Most companies consider Channel programs to reach new accounts, geographies or vertical markets and start their planning based on potential Channel Sales volume. Planning and execution then quickly progresses to recruiting, enablement and sales activities. More often than not, one or two years into the program Channel revenue is below expectations and management is looking for a fix.

Part of the answer usually lies in the work that wasn’t done when the company decided to incorporate Channels into their Go to Market strategy. They didn’t understand that any misalignment between your existing GTM strategy and your Channel strategy almost always results in lower than expected revenue and profit. The easy way is to assume there is enough alignment to succeed.

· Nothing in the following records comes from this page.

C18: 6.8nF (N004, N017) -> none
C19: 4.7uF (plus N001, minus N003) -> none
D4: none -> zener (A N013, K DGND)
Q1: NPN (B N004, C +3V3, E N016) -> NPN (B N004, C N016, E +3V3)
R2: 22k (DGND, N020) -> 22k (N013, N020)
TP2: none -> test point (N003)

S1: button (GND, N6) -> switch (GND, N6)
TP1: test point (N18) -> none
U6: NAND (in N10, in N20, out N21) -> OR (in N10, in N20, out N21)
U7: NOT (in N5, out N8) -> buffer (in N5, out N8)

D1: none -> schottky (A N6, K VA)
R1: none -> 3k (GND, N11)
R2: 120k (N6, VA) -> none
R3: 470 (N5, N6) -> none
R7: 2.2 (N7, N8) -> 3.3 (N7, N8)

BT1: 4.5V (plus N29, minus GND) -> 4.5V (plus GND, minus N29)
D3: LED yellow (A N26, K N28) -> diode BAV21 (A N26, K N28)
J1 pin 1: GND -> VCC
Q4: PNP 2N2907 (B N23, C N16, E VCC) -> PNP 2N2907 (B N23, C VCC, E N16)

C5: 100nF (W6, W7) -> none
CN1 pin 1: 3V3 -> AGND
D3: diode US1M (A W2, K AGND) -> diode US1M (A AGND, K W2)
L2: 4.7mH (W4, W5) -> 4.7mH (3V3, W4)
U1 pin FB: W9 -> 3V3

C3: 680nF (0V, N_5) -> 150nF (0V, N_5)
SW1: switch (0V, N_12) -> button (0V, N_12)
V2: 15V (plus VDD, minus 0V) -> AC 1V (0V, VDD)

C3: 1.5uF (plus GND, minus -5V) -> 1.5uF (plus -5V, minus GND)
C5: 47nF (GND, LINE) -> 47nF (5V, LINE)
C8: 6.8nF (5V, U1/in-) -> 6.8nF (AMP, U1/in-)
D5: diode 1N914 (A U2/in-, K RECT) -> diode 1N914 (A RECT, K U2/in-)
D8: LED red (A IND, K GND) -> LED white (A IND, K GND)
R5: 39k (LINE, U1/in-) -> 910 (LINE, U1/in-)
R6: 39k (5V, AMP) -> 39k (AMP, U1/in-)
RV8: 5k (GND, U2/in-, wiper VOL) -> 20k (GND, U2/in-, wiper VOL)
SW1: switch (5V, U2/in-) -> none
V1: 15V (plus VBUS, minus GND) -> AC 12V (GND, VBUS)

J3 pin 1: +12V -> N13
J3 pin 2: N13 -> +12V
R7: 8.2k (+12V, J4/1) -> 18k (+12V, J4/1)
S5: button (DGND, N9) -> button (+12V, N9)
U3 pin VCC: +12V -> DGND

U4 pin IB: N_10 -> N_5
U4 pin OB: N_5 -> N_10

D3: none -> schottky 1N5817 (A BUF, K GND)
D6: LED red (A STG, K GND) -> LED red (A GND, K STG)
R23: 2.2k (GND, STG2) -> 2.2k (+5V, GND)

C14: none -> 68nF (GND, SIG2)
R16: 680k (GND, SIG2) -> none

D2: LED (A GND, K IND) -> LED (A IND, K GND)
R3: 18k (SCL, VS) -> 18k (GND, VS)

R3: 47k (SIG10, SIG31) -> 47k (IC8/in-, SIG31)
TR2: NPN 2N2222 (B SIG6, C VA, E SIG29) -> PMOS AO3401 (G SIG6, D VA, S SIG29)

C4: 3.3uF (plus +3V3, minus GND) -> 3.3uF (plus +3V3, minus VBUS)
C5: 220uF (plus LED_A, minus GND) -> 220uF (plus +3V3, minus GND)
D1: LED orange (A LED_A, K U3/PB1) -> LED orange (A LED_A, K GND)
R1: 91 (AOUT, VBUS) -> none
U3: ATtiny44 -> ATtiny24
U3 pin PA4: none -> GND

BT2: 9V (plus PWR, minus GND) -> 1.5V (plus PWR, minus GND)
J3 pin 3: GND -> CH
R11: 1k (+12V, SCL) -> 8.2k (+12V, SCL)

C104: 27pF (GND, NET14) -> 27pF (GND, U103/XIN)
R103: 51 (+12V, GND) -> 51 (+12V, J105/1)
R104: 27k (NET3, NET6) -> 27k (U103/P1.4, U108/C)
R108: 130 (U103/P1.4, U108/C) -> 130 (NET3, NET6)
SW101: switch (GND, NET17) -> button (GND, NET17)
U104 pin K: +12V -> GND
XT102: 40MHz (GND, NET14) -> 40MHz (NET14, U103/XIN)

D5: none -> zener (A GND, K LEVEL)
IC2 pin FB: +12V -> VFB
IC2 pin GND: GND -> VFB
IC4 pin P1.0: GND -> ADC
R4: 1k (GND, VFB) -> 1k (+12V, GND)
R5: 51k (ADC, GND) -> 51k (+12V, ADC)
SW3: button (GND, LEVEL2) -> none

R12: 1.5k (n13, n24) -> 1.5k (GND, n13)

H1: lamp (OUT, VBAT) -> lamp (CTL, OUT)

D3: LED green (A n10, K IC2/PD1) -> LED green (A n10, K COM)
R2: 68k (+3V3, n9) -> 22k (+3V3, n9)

The right way is to take a close look at your Product Strategy, Marketing Strategy and Sales Model and determine what fits the Channel and what doesn’t.

1. Product Strategy Alignment

Does your product have the functionality, completeness and ease of use required by the markets and customers you’re asking your Channel Partners to address? For example, smaller companies may require less functionality and have higher ease of use requirements than your traditional markets. Understanding the differences early on in the process may lead to short term packaging adjustments or creating new service offerings for the Channel. 

2.  Marketing Strategy Alignment

How does Marketing position, price and promote your product? For example, if you’ve typically marketed to the F2000 but are expecting your Channel Partner’s to sell to medium sized businesses there will be a significant gap across all aspects of your marketing mix that need to be addressed. 

3. Sales Model Alignment

The most basic question is whether or not you have a repeatable sales model. If not, then enabling your Channel Partner’s to sell your solution will take extra time and support. If you do, make sure it applies to whatever set of markets and customers your Partners will be selling.


 Companies don’t need complete alignment between their existing Go to Market Strategy and their Channel program to get off to a good start. But being aligned in the most important areas for their business and their partners will increase the likelihood of hitting your revenue targets.